Hi Yatin,
Thank you for the confirmation! I re-enabled the pacemaker and haproxy
roles and I have been since digging into why HA has been failing and I am
seeing the following:
1. pacemaker.service won't start due to Corosync not running.
2. Corosync seems to be failing to start due to not having the
/etc/corosync/corosync.conf file as it does not exist.

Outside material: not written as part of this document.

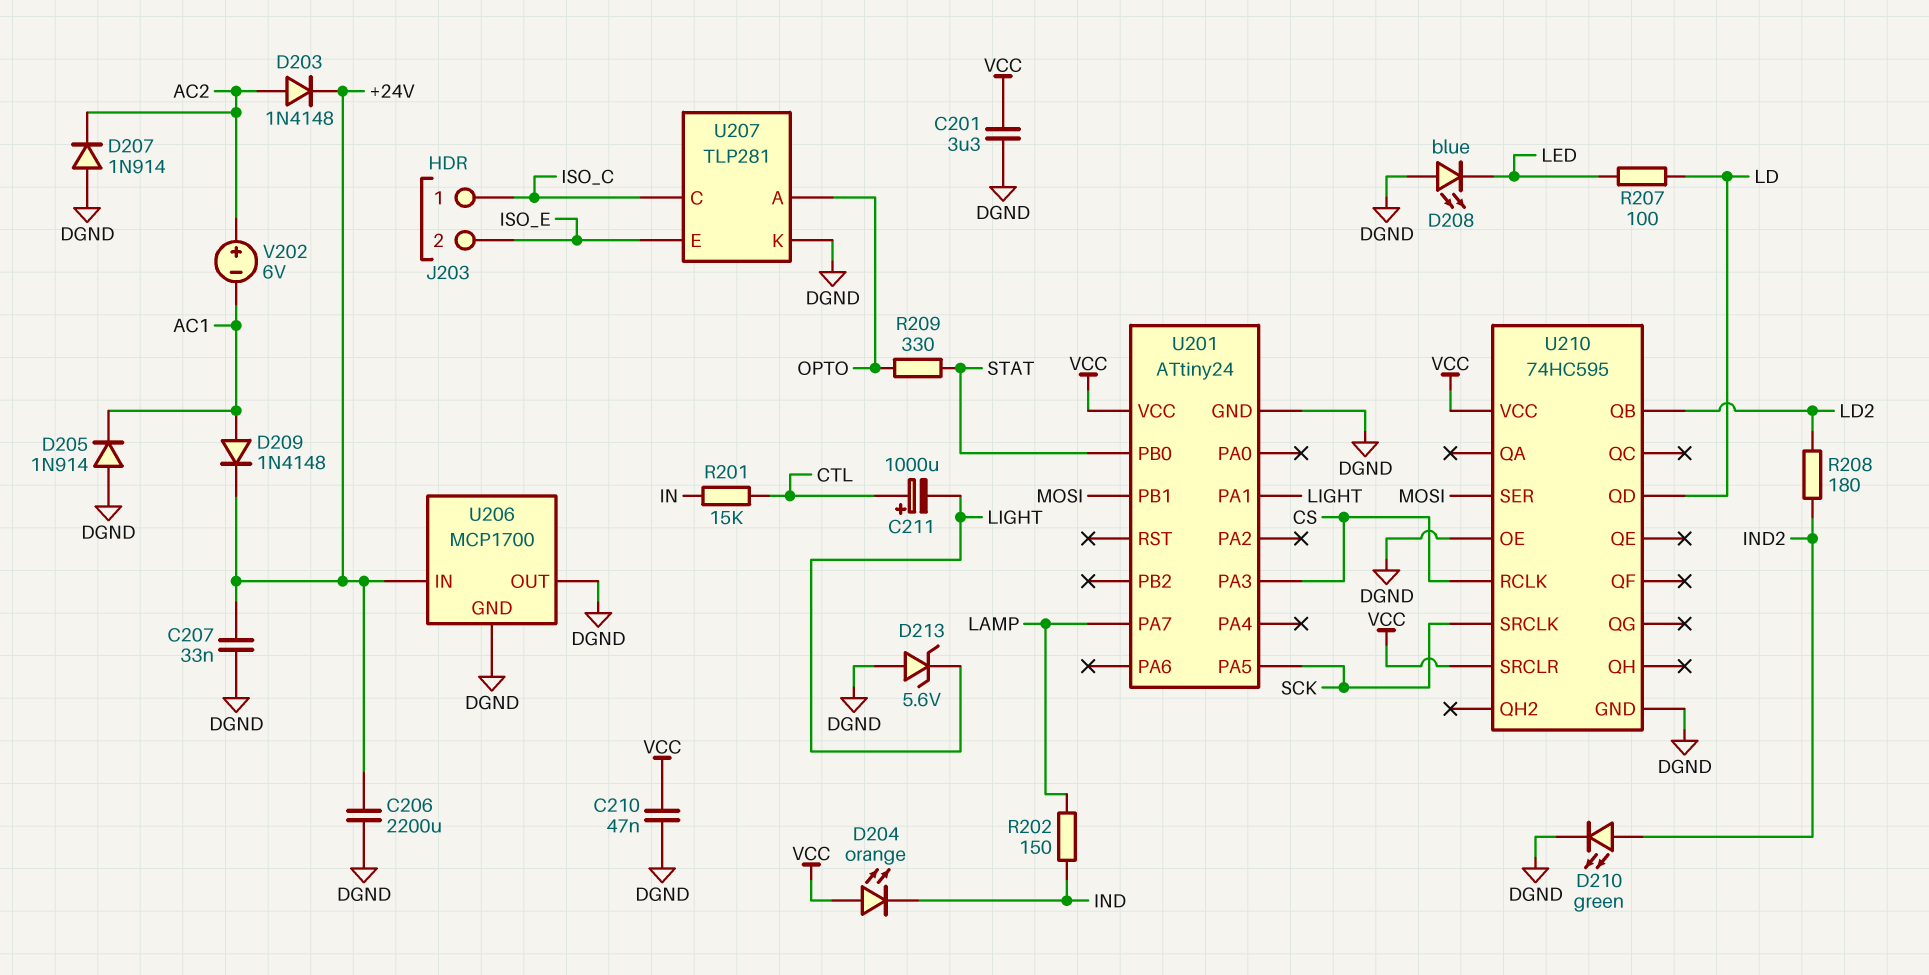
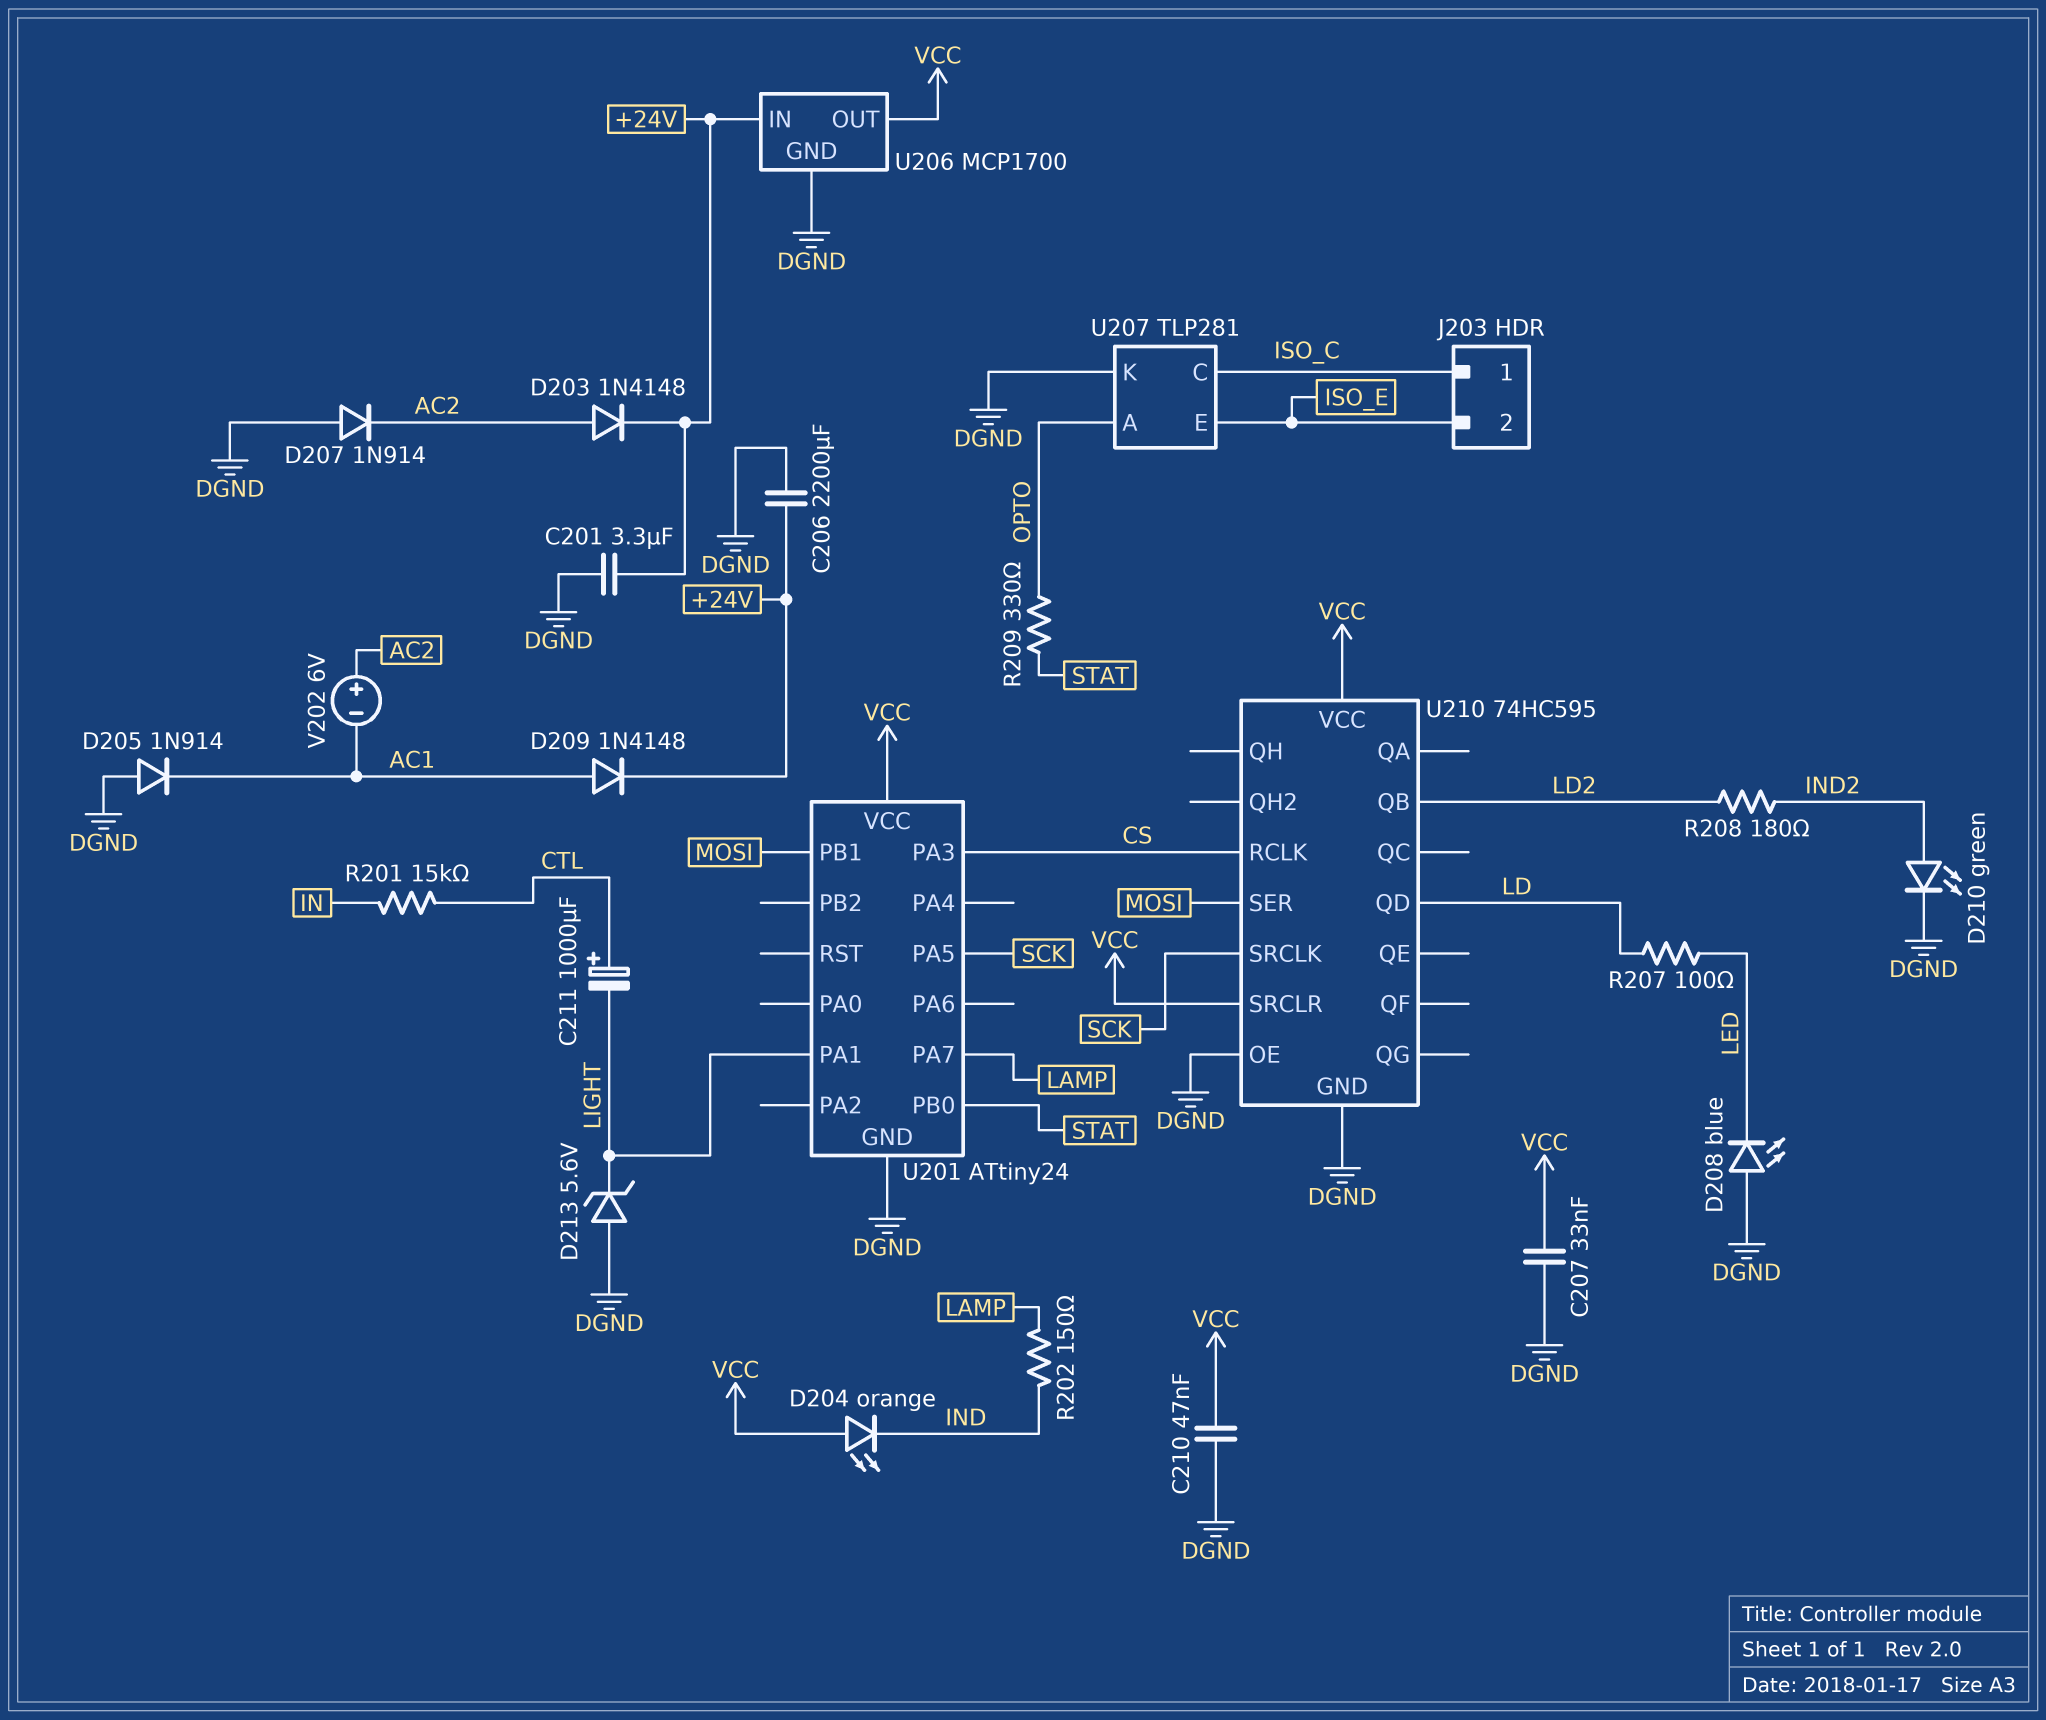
C201: 3.3uF (DGND, VCC) -> 3.3uF (+24V, DGND)
C207: 33nF (+24V, DGND) -> 33nF (DGND, VCC)
U206 pin OUT: DGND -> VCC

3. The pcsd log file shows the following errors:
---
Config files sync started
Config files sync skipped, this host does not seem to be in a cluster of at
least 2 nodes
---
This is what originally led me to believe that it wouldn't work without a
proper HA environment with 3 nodes.
The overcloud deployment itself simply times out at "Wait for puppet host
configuration to finish". I saw that step_1 seems to be where things are
failing (due to pacemaker), and when running it manually, I am seeing the
following messages:
---
Debug: Executing: '/bin/systemctl is-enabled -- corosync'
Debug: Executing: '/bin/systemctl is-enabled -- pacemaker'
Debug: Executing: '/bin/systemctl is-active -- pcsd'
Debug: Executing: '/bin/systemctl is-enabled -- pcsd'
Debug: Exec[check-for-local-authentication](provider=posix): Executing
check '/sbin/pcs status pcsd controller 2>&1 | grep 'Unable to
authenticate''
Debug: Executing: '/sbin/pcs status pcsd controller 2>&1 | grep 'Unable to
authenticate''
Debug:
/Stage[main]/Pacemaker::Corosync/Exec[check-for-local-authentication]:
'/bin/echo 'local pcsd auth failed, triggering a reauthentication''
won't
be executed because of failed check 'onlyif'
Debug:
/Stage[main]/Pacemaker::Corosync/Exec[reauthenticate-across-all-nodes]:
'/sbin/pcs host auth
controller.cloud.hirstgroup.net -u hacluster -p
oaJOCgGDxRfJ1dLK' won't be executed because of failed check 'refreshonly'
Debug:
/Stage[main]/Pacemaker::Corosync/Exec[auth-successful-across-all-nodes]:
'/sbin/pcs host auth
controller.cloud.hirstgroup.net -u hacluster -p
oaJOCgGDxRfJ1dLK' won't be executed because of failed check 'refreshonly'
Debug: Exec[wait-for-settle](provider=posix): Executing check '/sbin/pcs
status | grep -q 'partition with quorum' > /dev/null 2>&1'
Debug: Executing: '/sbin/pcs status | grep -q 'partition with quorum' >
/dev/null 2>&1'
Debug: /Stage[main]/Pacemaker::Corosync/Exec[wait-for-settle]/unless:
Error: error running crm_mon, is pacemaker running?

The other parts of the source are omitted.